You can use this method on short sleeves or long sleeves, however on long sleeves the gusset is not as hidden which is something to keep in mind.
You will need material that either matches the shirt you are altering to make your gusset with, or contrasts it if you are going for a bold look.
I had to hem the bottom of this blouse a few inches, and used the excess material to make these gussets.
Supplies Needed
To make a triangle gusset for your sleeves you will need these basic sewing equipment items:
- A sewing machine
- Fabric scissors
- A seam ripper
- Sewing Pins
- A ruler
- A pen and paper to make a pattern
Materials Needed
- Shirt with tight sleeves to be fixed
- Matching material to make the gussets (at least the length of the sleeve and several inches wide)
- Matching thread
How To Sew A Triangle Gusset To A Sleeve
Step 1. Cut Open The Sleeve
Use your seam ripper to open the seam on the bottom of your sleeve. Rip the entire seam, from hem to armscye (armpit hole).
Repeat on the other sleeve as well.
Step 2. Try On The Shirt
Put the shirt on and determine how much fabric you want to add into the seam at the hem. Hold open the seam and measure the width of the triangle shape it makes, measuring from seam line to seam line, not from the edge of the fabric. (You want to include the seam allowance in the measurement.)

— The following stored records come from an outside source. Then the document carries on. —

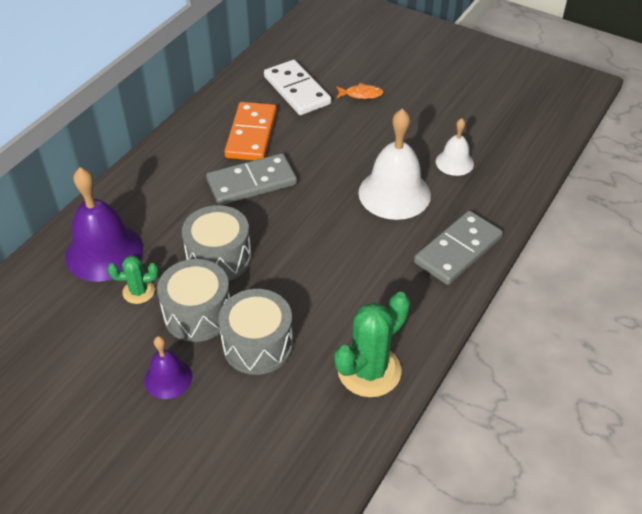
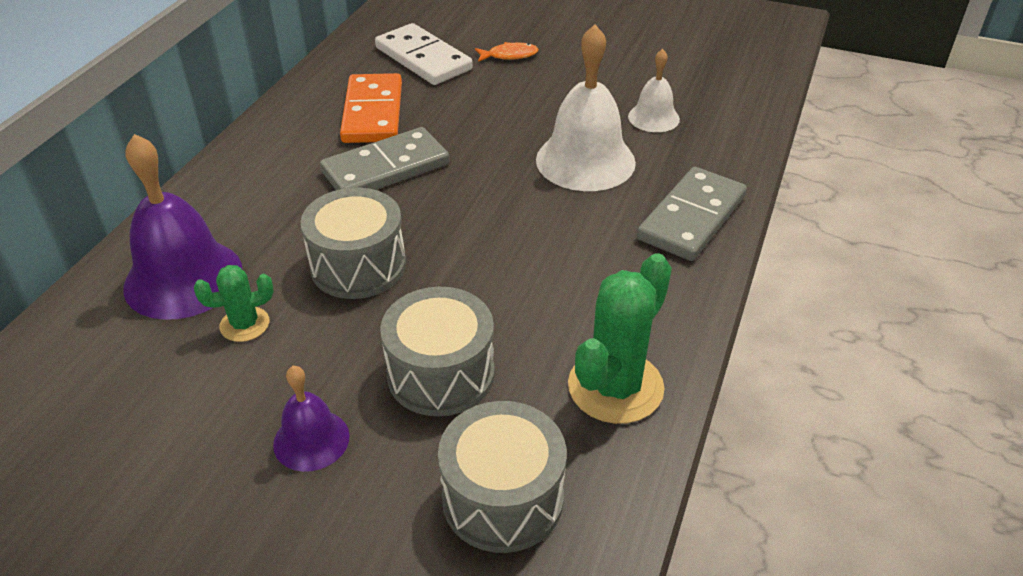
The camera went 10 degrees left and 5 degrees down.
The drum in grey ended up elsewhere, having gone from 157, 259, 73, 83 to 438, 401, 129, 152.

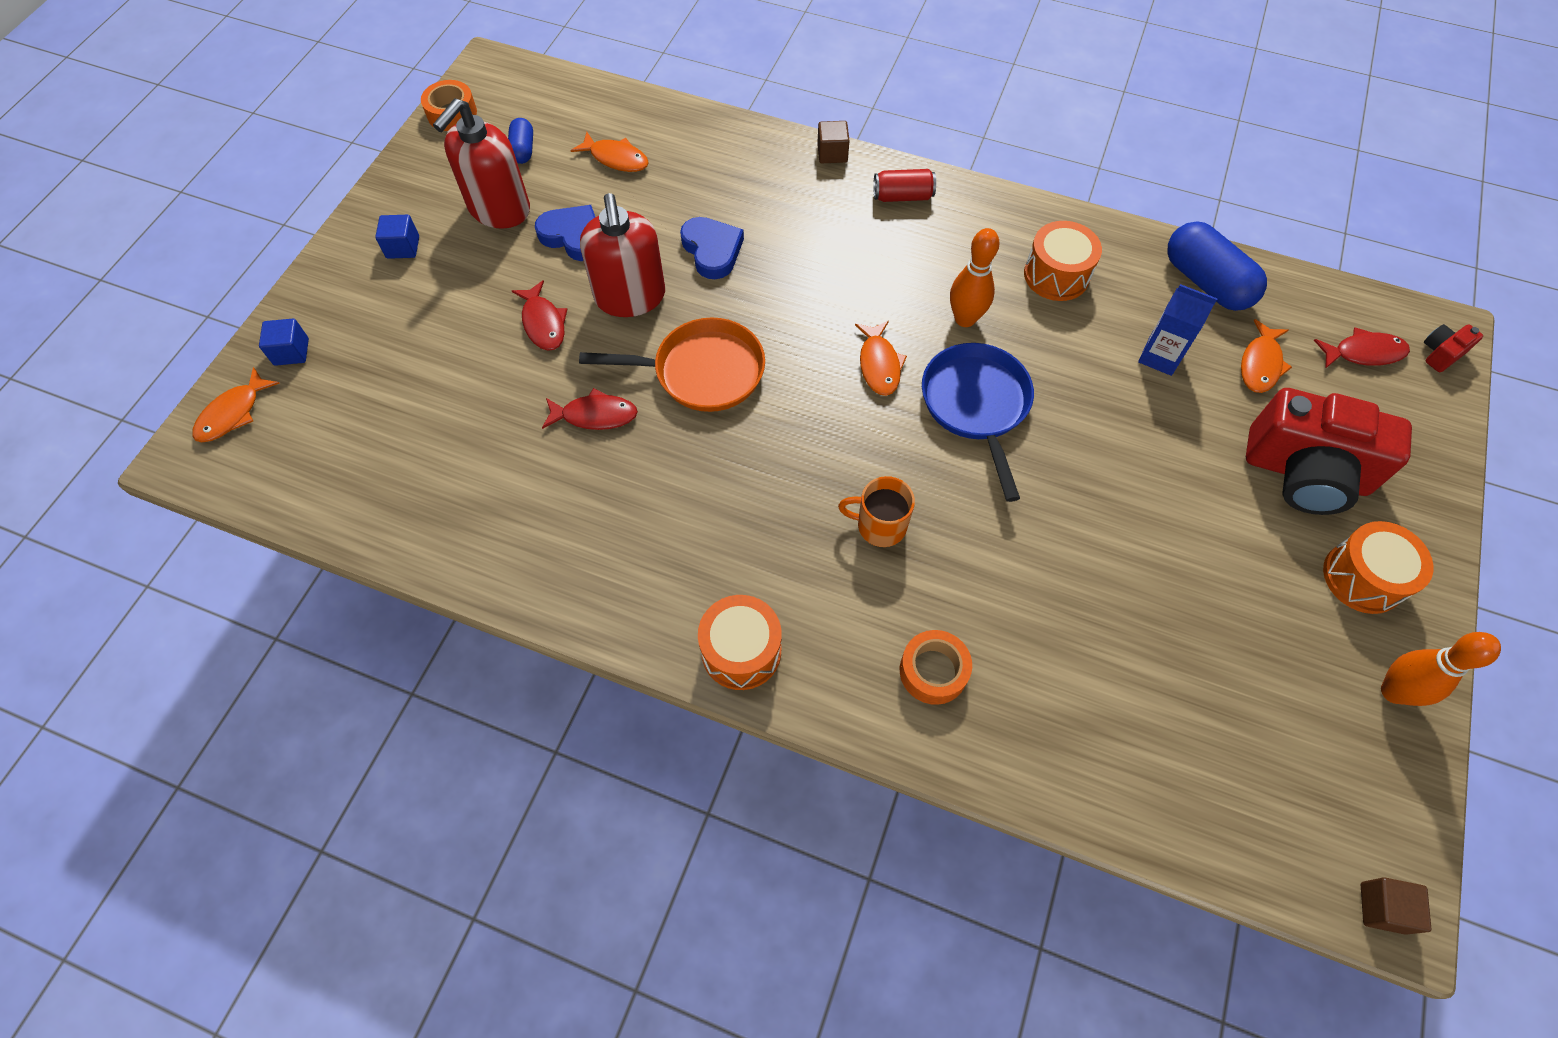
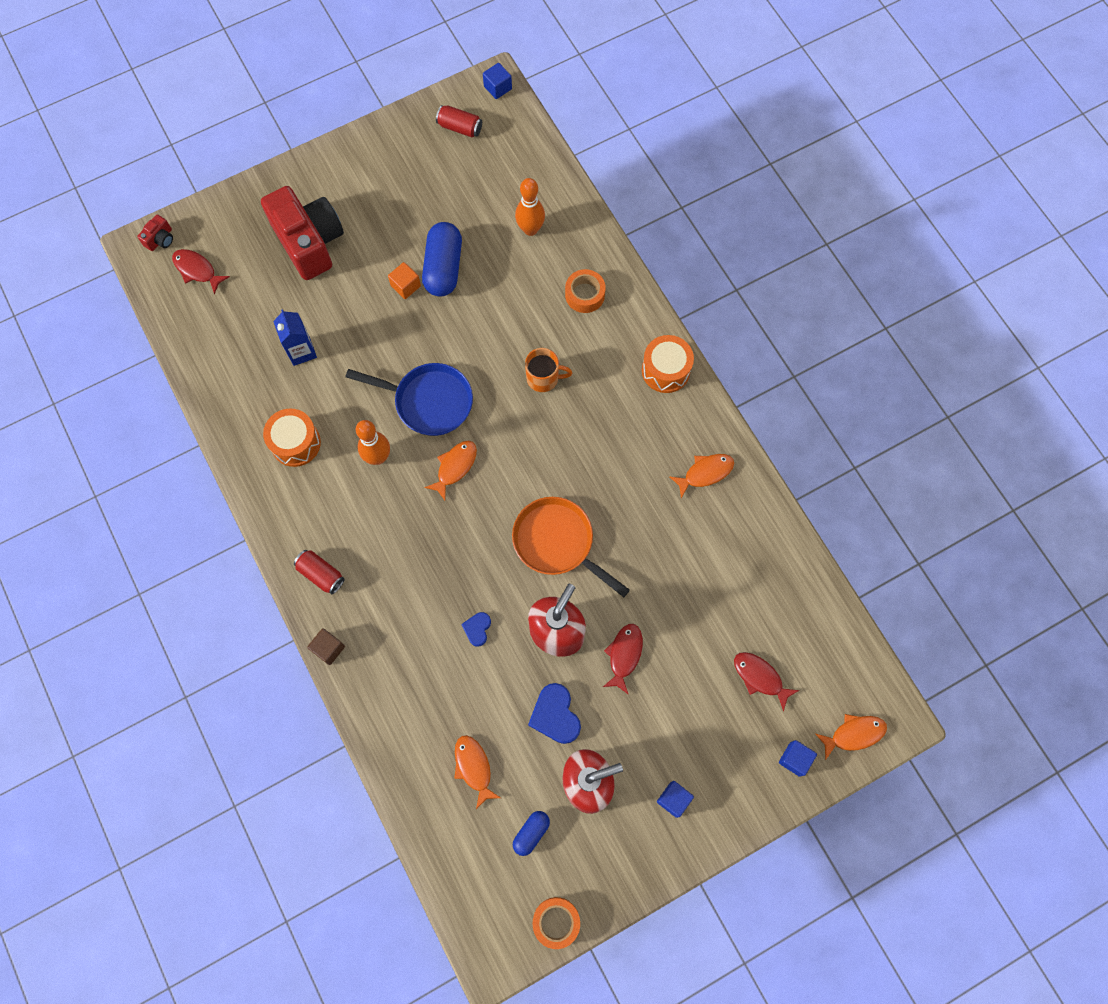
The camera went 140 degrees left and 10 degrees up.
The fish in red ended up elsewhere, having gone from 542, 388, 96, 42 to 734, 652, 66, 59.
The size of the heart in blue at 680, 217, 64, 62 changed by a factor of 0.58.
The mug in orange at 838, 476, 77, 71 ended up facing another way, 45 degrees counterclockwise from before.
The pan in blue at 922, 343, 112, 159 ended up facing another way, 105 degrees counterclockwise from before.
The capsule in blue ended up elsewhere, having gone from 1167, 221, 100, 90 to 422, 222, 40, 74.
The fish in orange ended up elsewhere, having gone from 1241, 319, 51, 74 to 669, 454, 65, 44.
The second view lost the drum in orange at 1323, 521, 111, 93.
What was the cube in brown at 1361, 877, 70, 58 turned into the cube in blue at 483, 63, 29, 36.
The bowling pin in orange ended up elsewhere, having gone from 1381, 632, 120, 74 to 515, 178, 30, 58.
The camera in red at 1424, 324, 59, 48 ended up facing another way, 60 degrees counterclockwise from before.
The second view gained the cube in orange at 388, 262, 33, 37.
The second view gained the can in red at 436, 105, 46, 32.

Then, add 3/4s of an inch to that number for seam allowance.
My measurement was 2 inches wide. Including the 3/4 inch seam allowance, I will need a 2.75 Inch wide triangle.
Step 3. Measure The Sleeve Seam
Measure the length of the seam you cut open.
My length was 5 inches.
Step 4. Make A Triangle Gusset Pattern
Fold a piece of paper in half. Draw a line parallel to the fold that is HALF the width measurement you took earlier.
(My width was 2 – 3/4 inches, so the line I drew was 1- 3/8 away from the fold.)
You will now need to make the edge of the triangle that is equal in length to your length measurement you took earlier.
Remember your length measurement.
Line up the length measurement marking on your ruler (mine was “5 inches”) with the point where your drawn line touches the bottom edge of the paper.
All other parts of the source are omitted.